FINANCIAL PLANNING FIB #2

This is a good investment because it's capital protected

Whoever came up with the phrase 'capital protected' should be given a marketing achievement award by the finance industry. It works like a magic bullet in sales presentations.

For many commission-based planners, selling financial products is a process of building up the list of advantages until the client is ready to sign on the dotted line. For relatively simple products, like cash management trusts, pointing out the high interest rate and well-known corporate brand will probably do the trick.

But for complex products, clients generally need more convincing and that's where 'capital protected' comes to the rescue. When a planner is explaining how limited recourse loan facilities and knockout events work, most clients' eyes are probably glazing over but the mood nearly always lightens when they hear that their capital is protected.

Fund managers have also realised that 'capital protected' is a sales clincher and the range of products with some form of capital protection has exploded during the last decade.

But there are two things to be wary of when you hear this phrase.

The first is that no company is going to take on someone else's financial risk without being handsomely compensated for doing so. If there is a genuine risk of financial loss, you can be sure that the capital protection feature is not going to come cheaply and that the terms will not be in your favour. In many cases, the company offering the capital protection is just taking the opportunity to sell you two financial products instead of one. Namely, an equity portfolio plus a put option or an equity portfolio plus a loan.

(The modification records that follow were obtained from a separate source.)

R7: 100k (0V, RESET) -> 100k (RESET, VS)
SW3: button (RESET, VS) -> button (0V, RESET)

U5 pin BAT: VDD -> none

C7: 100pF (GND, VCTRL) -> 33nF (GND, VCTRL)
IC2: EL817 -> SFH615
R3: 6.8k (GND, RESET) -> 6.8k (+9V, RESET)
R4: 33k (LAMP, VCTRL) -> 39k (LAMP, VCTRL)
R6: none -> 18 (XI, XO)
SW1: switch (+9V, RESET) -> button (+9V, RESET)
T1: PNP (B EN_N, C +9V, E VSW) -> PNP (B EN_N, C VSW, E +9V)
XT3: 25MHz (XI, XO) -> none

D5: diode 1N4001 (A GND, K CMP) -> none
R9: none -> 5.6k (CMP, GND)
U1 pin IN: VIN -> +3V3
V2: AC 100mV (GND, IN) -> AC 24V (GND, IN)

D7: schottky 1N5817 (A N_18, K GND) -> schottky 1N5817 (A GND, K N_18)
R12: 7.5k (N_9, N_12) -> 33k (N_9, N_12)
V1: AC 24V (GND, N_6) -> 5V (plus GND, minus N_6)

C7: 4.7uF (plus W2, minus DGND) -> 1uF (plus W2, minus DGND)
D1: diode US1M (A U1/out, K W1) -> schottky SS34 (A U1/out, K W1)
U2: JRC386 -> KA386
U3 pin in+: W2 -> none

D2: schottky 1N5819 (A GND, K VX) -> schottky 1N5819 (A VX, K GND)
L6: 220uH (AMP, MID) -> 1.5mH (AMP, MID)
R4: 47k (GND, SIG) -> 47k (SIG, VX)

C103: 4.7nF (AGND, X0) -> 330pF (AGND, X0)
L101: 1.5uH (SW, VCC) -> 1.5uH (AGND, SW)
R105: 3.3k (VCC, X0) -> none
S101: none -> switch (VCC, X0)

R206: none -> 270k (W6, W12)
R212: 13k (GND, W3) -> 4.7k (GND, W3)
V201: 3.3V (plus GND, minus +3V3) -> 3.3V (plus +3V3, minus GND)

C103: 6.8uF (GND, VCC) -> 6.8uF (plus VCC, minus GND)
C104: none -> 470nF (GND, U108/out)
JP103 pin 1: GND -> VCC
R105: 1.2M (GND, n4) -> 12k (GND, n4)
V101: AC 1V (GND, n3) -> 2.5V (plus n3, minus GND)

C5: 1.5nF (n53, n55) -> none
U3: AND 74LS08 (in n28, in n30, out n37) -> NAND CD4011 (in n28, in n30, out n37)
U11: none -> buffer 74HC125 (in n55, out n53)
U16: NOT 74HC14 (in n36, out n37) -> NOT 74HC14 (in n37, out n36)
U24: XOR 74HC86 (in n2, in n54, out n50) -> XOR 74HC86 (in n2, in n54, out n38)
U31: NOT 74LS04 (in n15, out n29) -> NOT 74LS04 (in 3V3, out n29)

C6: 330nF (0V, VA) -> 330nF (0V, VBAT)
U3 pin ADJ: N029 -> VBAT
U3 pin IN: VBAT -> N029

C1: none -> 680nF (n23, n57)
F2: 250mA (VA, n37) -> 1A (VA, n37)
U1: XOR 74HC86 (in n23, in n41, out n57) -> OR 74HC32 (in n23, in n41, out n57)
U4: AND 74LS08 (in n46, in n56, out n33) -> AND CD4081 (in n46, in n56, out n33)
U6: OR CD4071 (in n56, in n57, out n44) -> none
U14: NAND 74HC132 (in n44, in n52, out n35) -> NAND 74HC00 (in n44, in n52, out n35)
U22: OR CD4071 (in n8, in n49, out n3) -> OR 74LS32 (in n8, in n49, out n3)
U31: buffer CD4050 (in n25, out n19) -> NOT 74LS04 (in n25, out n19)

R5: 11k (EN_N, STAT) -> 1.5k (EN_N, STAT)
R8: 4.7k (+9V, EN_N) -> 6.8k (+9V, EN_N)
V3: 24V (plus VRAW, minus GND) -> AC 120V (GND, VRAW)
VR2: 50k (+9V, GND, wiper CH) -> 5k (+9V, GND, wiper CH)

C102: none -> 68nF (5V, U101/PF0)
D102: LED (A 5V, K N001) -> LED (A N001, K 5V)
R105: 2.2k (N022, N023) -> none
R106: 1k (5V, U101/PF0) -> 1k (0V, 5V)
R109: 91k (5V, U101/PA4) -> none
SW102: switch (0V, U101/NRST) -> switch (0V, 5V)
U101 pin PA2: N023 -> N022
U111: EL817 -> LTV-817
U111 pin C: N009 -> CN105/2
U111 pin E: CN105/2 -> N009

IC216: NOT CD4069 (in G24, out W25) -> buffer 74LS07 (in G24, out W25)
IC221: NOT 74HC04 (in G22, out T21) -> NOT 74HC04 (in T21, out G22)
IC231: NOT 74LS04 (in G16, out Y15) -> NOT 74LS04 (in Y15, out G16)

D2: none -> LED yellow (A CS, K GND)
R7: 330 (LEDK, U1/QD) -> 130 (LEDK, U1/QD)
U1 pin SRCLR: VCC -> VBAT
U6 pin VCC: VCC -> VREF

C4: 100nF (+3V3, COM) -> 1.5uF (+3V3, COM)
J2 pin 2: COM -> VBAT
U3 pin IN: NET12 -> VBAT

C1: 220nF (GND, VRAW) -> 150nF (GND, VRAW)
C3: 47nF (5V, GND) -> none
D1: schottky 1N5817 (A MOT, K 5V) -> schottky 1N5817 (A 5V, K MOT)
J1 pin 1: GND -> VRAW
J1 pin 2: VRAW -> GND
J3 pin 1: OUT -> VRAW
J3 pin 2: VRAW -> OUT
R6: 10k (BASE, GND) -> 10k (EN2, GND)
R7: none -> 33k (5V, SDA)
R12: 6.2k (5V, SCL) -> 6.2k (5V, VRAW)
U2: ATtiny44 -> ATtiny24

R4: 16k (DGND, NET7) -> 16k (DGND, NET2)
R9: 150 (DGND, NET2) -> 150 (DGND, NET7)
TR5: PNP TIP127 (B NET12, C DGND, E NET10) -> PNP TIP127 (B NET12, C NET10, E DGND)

The second is that nowadays capital protection is being used to promote products where there is little or no risk of a capital loss anyway. For example, there are a number of equity products which claim to be capital protected at maturity, which is typically in six to eight years' time. But such guarantees are really just an advertising gimmick. That's because the risk of a share portfolio being below its original cost after six years is just 0.2% (i.e. a one in five hundred chance) and after eight years the risk is zero.

So when you hear capital protection offered as a good reason to invest, be alert. Often it has more to do with boosting the fund manager's income rather than protecting your capital.

<< Financial Planning Fib #1

 KEY POINTS
Products offering capital protection are often expensive and are aimed at selling you two products rather than one.
 
 
Capital protection is now used to promote products that have no real risk of a capital loss.
 
Make sure that capital protection doesn't lure you into investments that you don' t fully understand.